The U.S. Chamber of Commerce website (uschamber.com) has a helpful summary of the act: Businesses registered or established post-January 1, 2024, must provide information regarding the business, its beneficial owners and the jurisdiction of the documents. Businesses established before that date can omit information about company applicants.
Filings will need to be updated if a beneficial owner changes their address, legally changes their name or obtains a new driver’s license, Roger Harris, president of Padgett Business Services told the chamber. Operational changes or a new delegation of authority could also necessitate an update.
Law enforcement, banks and other financial institutions will have access to the database for due diligence, but it will be closed to the public.
Money laundering central
Gary Kalman, executive director at Transparency International, says the United States is the easiest place to hide a stash of money.

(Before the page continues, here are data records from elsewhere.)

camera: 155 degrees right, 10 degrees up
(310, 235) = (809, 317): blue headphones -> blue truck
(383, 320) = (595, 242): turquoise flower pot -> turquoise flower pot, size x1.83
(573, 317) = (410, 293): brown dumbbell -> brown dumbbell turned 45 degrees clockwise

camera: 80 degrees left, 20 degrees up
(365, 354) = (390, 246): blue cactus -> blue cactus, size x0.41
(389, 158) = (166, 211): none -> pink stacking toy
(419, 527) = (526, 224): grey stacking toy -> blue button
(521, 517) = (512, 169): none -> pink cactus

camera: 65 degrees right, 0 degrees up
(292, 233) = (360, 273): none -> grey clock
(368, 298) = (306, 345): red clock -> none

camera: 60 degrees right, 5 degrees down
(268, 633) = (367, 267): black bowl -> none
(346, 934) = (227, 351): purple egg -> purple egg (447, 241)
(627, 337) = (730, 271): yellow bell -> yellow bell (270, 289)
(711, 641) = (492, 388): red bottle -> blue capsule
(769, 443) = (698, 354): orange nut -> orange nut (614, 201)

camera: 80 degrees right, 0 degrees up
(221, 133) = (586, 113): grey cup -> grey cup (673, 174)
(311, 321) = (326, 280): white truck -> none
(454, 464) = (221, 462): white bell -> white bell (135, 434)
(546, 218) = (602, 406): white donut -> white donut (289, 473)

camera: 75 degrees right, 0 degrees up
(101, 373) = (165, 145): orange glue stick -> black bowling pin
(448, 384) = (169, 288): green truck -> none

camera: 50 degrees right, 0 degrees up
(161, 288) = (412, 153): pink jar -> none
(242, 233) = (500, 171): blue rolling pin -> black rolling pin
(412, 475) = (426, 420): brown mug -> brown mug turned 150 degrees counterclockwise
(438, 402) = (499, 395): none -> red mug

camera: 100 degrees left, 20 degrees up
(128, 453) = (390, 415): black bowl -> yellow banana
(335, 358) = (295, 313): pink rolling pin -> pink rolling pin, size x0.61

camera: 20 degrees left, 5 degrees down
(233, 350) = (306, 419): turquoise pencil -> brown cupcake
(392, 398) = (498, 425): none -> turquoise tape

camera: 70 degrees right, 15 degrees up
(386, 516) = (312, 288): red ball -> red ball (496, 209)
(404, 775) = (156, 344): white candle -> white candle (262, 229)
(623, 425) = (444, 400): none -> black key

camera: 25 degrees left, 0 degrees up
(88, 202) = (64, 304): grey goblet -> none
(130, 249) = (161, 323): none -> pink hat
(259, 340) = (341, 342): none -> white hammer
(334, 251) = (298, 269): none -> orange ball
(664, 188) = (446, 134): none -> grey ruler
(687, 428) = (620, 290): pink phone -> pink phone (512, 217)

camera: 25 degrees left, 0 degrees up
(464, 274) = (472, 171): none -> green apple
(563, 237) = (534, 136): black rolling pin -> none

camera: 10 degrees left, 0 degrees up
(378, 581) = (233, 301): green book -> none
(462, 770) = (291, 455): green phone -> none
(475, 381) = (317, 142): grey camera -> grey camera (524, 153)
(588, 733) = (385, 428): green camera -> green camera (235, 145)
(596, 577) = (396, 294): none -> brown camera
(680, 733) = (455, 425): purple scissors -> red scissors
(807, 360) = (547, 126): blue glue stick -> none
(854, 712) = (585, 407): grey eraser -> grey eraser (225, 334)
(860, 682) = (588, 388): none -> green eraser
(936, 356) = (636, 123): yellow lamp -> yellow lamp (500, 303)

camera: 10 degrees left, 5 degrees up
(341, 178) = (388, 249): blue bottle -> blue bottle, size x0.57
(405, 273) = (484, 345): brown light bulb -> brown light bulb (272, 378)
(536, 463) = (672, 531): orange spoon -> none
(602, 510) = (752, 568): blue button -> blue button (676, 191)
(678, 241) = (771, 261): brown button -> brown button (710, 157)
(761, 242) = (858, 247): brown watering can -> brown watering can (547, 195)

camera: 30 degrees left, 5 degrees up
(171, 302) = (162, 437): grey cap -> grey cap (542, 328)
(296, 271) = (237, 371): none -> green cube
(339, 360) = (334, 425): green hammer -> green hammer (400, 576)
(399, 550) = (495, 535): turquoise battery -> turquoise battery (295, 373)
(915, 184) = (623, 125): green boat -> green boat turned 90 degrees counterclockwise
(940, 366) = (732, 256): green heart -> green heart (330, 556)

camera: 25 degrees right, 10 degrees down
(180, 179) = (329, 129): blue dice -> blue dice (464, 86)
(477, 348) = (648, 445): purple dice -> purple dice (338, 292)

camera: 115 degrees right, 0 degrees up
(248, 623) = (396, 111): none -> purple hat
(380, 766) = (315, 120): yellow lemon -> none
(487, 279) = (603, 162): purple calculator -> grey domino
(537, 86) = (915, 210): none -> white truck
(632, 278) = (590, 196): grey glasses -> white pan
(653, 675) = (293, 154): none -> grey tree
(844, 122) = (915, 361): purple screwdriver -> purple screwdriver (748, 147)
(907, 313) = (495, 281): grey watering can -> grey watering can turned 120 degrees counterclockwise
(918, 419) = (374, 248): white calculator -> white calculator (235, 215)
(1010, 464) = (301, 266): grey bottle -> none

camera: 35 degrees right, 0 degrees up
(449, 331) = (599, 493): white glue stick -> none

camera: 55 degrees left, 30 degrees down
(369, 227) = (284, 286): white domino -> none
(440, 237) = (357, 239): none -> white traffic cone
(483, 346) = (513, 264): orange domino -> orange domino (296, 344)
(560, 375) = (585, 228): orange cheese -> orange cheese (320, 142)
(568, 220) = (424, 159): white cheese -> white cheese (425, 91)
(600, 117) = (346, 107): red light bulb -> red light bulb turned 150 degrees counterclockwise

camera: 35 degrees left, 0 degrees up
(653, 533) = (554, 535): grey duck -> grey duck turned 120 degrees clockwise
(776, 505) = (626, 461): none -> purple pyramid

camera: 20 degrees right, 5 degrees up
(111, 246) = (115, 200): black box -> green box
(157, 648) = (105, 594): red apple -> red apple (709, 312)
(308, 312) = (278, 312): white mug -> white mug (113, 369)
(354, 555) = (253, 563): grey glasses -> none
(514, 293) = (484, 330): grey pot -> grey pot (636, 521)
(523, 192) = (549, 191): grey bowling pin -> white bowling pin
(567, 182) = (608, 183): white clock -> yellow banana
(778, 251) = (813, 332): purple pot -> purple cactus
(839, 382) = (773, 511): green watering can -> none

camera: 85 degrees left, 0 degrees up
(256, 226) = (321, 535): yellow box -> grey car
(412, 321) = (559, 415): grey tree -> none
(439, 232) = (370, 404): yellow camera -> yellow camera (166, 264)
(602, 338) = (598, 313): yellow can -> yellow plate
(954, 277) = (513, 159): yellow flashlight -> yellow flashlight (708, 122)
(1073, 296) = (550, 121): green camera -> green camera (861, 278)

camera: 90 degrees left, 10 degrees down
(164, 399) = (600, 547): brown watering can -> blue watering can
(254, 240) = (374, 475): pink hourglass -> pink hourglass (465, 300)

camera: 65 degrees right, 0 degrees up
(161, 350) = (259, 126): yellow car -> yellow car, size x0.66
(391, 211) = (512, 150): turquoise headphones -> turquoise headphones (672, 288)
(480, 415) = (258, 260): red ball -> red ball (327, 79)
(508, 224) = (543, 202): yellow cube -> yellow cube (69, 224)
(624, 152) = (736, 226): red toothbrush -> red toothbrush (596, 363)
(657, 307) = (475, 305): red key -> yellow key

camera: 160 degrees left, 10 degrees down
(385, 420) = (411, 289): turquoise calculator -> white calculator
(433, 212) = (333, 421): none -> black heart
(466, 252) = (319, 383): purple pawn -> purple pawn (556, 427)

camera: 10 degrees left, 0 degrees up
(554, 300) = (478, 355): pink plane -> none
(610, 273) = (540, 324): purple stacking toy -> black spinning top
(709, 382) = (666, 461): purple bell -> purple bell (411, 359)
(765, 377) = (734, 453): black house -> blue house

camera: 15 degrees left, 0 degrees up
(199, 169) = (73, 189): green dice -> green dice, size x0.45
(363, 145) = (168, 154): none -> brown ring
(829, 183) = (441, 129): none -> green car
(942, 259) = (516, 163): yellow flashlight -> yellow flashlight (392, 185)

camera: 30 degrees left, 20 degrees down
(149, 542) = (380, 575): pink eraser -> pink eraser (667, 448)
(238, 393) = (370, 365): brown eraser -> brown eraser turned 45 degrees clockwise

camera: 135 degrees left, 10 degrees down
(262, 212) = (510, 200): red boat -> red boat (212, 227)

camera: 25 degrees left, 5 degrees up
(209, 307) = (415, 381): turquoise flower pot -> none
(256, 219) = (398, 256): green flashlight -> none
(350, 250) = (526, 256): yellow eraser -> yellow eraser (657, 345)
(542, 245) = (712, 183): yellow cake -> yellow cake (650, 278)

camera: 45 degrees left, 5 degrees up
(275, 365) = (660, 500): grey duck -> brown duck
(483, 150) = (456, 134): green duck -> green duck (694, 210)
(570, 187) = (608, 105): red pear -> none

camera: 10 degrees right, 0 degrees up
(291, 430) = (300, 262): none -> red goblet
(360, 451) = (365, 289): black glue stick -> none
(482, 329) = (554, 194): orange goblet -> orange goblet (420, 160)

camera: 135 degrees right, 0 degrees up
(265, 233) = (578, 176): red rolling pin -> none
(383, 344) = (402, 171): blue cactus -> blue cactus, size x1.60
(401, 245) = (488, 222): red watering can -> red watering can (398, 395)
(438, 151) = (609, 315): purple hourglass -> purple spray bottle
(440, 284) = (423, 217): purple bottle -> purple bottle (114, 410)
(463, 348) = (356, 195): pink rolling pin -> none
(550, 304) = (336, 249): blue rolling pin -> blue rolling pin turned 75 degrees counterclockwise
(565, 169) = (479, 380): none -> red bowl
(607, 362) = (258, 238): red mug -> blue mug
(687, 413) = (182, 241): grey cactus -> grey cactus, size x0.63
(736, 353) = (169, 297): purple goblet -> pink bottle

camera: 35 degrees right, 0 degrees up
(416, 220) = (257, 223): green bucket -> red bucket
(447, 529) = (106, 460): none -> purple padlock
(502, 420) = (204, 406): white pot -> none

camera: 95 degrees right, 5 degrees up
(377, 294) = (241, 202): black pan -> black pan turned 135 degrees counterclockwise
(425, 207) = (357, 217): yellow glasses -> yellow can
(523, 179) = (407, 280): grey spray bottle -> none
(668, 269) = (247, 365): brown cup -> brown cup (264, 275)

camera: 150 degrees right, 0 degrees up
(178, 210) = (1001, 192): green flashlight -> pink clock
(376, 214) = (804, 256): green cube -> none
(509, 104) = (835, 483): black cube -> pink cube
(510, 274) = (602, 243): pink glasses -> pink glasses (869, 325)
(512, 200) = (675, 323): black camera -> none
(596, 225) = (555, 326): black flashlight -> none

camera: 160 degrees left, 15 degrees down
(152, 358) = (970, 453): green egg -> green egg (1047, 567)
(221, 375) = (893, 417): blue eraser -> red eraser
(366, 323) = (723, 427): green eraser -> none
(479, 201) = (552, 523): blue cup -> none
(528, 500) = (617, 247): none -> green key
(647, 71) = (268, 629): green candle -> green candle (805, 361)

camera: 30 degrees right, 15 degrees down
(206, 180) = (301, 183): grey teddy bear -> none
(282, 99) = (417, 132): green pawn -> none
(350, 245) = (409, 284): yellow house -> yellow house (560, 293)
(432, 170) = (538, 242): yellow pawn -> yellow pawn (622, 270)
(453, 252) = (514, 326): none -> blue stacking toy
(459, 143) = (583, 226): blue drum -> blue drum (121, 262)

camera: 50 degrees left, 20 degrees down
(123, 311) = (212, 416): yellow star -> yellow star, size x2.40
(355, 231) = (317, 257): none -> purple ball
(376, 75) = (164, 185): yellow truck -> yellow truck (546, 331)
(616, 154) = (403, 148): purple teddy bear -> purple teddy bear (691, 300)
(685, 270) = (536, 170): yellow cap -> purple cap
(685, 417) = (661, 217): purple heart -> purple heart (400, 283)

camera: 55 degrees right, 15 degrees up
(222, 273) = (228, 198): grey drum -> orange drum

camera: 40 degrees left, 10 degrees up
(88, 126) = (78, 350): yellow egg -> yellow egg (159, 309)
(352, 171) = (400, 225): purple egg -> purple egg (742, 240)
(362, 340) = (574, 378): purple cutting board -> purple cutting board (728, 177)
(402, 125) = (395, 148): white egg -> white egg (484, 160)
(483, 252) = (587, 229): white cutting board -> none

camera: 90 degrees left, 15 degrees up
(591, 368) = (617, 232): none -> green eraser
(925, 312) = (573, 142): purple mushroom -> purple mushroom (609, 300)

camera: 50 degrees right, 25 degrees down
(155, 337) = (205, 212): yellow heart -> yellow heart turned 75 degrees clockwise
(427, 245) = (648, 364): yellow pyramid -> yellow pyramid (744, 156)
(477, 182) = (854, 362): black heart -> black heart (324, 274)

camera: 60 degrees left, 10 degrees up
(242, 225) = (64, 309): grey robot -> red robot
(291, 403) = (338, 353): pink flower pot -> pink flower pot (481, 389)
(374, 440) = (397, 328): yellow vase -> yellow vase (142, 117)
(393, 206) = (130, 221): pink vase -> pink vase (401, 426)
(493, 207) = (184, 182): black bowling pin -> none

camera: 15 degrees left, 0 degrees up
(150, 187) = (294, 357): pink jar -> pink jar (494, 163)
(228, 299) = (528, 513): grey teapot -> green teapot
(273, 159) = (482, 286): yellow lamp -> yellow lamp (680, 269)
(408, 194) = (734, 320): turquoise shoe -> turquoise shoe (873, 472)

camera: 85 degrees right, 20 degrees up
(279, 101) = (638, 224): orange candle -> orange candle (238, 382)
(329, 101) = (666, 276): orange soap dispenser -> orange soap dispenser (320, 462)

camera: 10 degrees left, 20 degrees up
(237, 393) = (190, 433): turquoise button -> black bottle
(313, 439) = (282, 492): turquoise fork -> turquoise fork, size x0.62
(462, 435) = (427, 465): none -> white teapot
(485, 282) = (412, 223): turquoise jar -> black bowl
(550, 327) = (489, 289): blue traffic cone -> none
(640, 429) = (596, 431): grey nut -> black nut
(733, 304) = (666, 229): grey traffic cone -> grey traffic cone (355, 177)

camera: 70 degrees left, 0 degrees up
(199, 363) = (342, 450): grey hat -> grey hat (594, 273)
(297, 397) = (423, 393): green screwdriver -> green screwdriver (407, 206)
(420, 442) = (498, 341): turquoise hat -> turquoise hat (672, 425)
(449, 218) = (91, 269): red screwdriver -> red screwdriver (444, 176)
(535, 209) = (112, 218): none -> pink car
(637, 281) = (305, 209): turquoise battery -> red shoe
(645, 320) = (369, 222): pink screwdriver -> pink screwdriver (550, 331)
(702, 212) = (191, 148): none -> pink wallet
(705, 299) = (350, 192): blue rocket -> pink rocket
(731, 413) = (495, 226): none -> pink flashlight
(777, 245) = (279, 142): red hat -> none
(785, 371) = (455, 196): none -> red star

The U.S. ranks first on the Financial Secrecy Index since it provides 25.8 percent of its financial services to non-residents and has a secrecy score of 67 out of 100.
“The U.S. has the trifecta for being a great offshore financial center. Until this year, you could create an anonymous company here and move money from Dubai, invest in the U.S. and do it with complete secrecy and opacity,” says Kalman, whose organization advocates globally for transparency.
While the Cayman Islands and British Virgin Islands are often mentioned when it comes to money laundering, the money doesn’t stay there, he says. You can’t take billions and invest in a small economy, because people will notice.
Kalman said it takes the average small business 10 to 15 minutes to fill out the form, which is on www.fincen.gov. Of course, many businesses have more complicated structures, so the FinCen website says it can average from 90 to 650 minutes.
While some small business owners will fill out the forms, many will undoubtedly turn to their lawyers.
Larry Kellogg (main photo), a founding partner at Levine Kellogg Lehman Schneider + Grossman in Miami, says he’s hearing that it doesn’t take a lot of time to fill out the form. He’s not a corporate customer, but thinks the act will help victims of fraud that he represents.
Kellogg says the Transparency Act will be helpful when there’s a Ponzi scheme, so victims can look for documentation on who owns a company.
There’s still a lot of flight capital coming into South Florida and hidden in LLCs, Kellogg says. The crime here is often using the banking system to hide the money.
The Florida Division of Corporations doesn’t require disclosure of beneficial ownerships, which isn’t particularly unusual.